I just need one thing you do for me. Can you run the app and copy any image from the internet and see if Clipboard drop down item is enabled or not? Thanks!

----------


## cworkman29729

> As I can see the error file your system has Service Pack 1 but I believe the minimum you should have Service Pack 2. The newest one is Service Pack 3. I would recommend you to update your windows by doing Start > All Programs > Windows Update. Please after updating the windows let me know if you have the same problem. I will try to recreate this error in my system and will post the resules in here.

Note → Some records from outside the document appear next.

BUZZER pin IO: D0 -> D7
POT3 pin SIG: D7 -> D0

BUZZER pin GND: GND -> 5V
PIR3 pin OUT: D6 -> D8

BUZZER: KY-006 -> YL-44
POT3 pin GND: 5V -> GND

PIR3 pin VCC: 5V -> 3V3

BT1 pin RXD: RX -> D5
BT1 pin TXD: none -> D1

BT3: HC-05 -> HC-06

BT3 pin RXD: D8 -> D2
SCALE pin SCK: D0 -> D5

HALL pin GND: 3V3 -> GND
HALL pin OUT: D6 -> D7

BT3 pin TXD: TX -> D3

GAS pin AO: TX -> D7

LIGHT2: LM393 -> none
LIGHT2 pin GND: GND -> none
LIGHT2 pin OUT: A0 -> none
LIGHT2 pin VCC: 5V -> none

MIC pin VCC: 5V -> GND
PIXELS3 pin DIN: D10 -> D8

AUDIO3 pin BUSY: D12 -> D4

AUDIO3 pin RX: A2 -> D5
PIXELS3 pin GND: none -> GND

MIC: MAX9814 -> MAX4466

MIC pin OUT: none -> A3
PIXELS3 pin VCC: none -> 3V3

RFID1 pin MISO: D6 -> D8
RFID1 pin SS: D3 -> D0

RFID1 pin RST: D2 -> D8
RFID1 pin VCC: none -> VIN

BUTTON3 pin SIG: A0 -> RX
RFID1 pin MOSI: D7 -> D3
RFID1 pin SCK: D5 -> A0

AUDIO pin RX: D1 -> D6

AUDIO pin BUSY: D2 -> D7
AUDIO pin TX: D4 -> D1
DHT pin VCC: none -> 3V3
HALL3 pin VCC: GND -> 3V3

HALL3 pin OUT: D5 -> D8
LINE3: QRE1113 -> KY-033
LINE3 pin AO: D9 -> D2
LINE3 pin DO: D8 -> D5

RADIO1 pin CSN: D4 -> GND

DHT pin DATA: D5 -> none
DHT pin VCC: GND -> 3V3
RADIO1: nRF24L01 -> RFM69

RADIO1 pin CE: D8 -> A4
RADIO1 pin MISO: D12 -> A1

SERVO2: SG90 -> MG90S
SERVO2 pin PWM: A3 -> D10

i have vista home basic which only has sp1

----------


## VBDT

> i have vista home basic which only has sp1


It is ok. I can see the problem, it is in another component that is used in the application. In my system it doesn't give a problem but i shold correct this and will update the application soon. But just to make sure, can you do the test i asked from you in my last post. Thanks!

----------


## cworkman29729

> It is ok. I can see the problem, it is in another component that is used in the application. In my system it doesn't give a problem but i shold correct this and will update the application soon. But just to make sure, can you do the test i asked from you in my last post. Thanks!


ok i tested it it was enabled but when i clicked the clipboard in the menu it my computer made some really weird noise's and then screen shot crashed

----------


## VBDT

> ok i tested it it was enabled but when i clicked the clipboard in the menu it my computer made some really weird noise's and then screen shot crashed


Try it again and if it happens again than I need the error file again to see what it wrong with that.

----------


## cworkman29729

> Try it again and if it happens again than I need the error file again to see what it wrong with that.


it did it again but didn't output a log!

----------


## VBDT

> it did it again but didn't output a log!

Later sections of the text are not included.